You can do photography with even the simplest of cameras, but the principles that I’d like to teach are for people who want to learn to use a DSLR camera, a micro four-thirds camera, or at least a camera that allows the photographer to adjust the shutter speed, aperture, and ISO.  Even some pocket cameras have this functionality.

Now that you have your camera, it is time to learn exposure.

Exposure–the most basic element of photography

When photographers talk about “exposure,” we simply mean the brightness or darkness of a photo.  It seems simple enough to take a photo that is correctly exposed (has the proper brightness or darkness), but in reality it can be quite the trick.

PhotoCheatSheetTo help get the right exposure with your camera settings – you can download this Camera Settings Cheat Sheet guide.

If you’re reading this Photo Basics series, it probably means that you currently shoot on the “Green mode” of your camera–or the automatic setting.  That means the camera entirely controls the exposure of the picture.  When you shoot on automatic mode, your camera selects an aperture setting, an ISO setting, a shutter speed, and a host of other settings for you.

Automatic can be handy, but it also seriously limits your creative ability to make a beautiful picture.

Want proof that automatic isn’t the best way to shoot?  Check out the picture below.  On the left, the picture was taken entirely in automatic mode on a Canon Rebel DSLR.  That might look okay to you… until you see the picture on the right.  Same sunset.  Same camera.  The pictures were taken only seconds apart.  The difference?  The picture on the right was taken using manual exposure.

exposure example

The only difference between these two pictures is that one was shot with automatic exposure, and the other was shot using creative exposure.

Which photo do you prefer?  Probably the picture on the right!  By choosing a creatively dark exposure, the rich colors in the sunset were allowed to shine through.

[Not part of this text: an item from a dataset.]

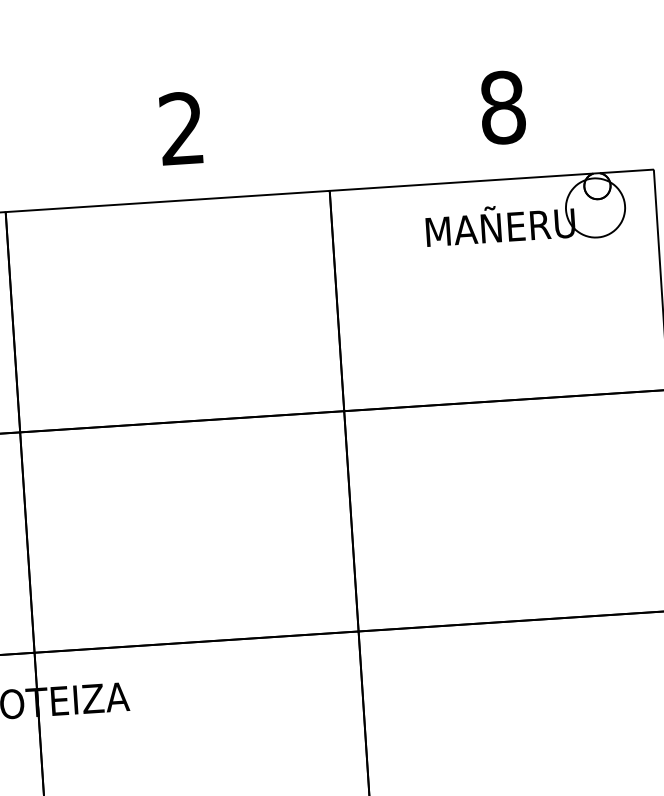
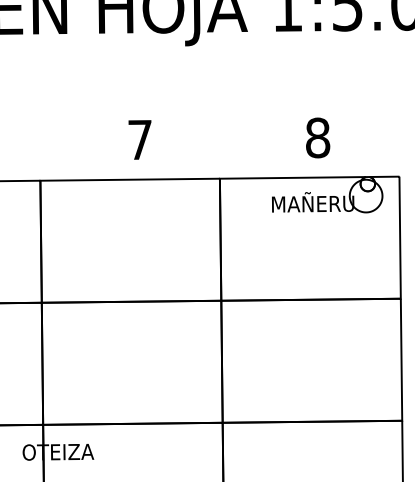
text: (180, 127) -> (139, 139), 2 -> 7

However, technically, the photo on the left is “correct,” and the photo on the right is “incorrect.”  The camera saw through the lens and tried to expose the bird so that it wouldn’t become a shadow.  To me, the photo was not about exposing the bird properly, but exposing the sunset properly.  The bird was just a nice shape to include in the foreground.  This is exactly why you must learn exposure–because sometimes the “scientifically correct” exposure is not the best exposure to make the photo look how you want it to.

What’s next?

Now that you understand why it is so important to take control over the exposure, let’s move on to lesson #2 where we’ll learn all about shutter, aperture and ISO–which are the tools you need to control the exposure.  Keep reading for the next 10 or 15 minutes and you’ll already understand the basics of how to shoot in manual mode on your camera.  I promise shooting in manual mode isn’t nearly as scary as you might think.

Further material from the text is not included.